In a final computational step, the team used their AI on several databases containing about five billion chemical compounds, including antiviral compounds and FDA-approved or investigational drugs. In just a day, ANI narrowed the field by predicting which were most likely to interfere with the target proteins in a way that would block infection. Top hits from the screening will be used for experimental validation in the partner labs. 

Isayev and his colleagues made datasets of structures and properties of the most promising anti-COVID agents—20,000 antiviral compounds and FDA approved drugs—freely available to the research community here. They also entered in the European Union's COVID Challenge project here. In the next step of that competition, several groups of lab scientists are working on synthesizing and testing the compounds in virus-related tests. The work was also recognized by an Editors' Choice Award from  HPCWire, a leading publication in the high-performance computing field, for "Best Use of High-Performance Data Analytics & Artificial Intelligence" during the virtual 2020 International Conference for High Performance Computing, Networking, Storage and Analysis (SC20).

Isayev's team is also preparing a paper on the work for submission to a peer-reviewed journal. You can read an earlier paper on their development of ANI here and  here.

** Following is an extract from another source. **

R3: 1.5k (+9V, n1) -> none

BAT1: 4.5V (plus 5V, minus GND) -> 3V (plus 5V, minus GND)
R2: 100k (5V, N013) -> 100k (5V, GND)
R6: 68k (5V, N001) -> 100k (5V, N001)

One major advantage of AI methods is their flexibility in solving other chemical problems. The team intends to apply the AI pipeline to other medical and industrial processes unrelated to the SARS-CoV-2 virus in the future.


At a Glance:

  • COVID-19 has shown that speed can be as important as quality in medical research.

  • A team from Carnegie Mellon University has developed a new computational pipeline for greatly speeding up identification of possible anti-SARS-CoV-2 virus candidates using artificial intelligence.

  • Using the XSEDE-allocated Bridges-AI system, they screened about five billion chemical compounds to select a small number of candidates for combating the disease, thousands of times faster than possible with previous methods.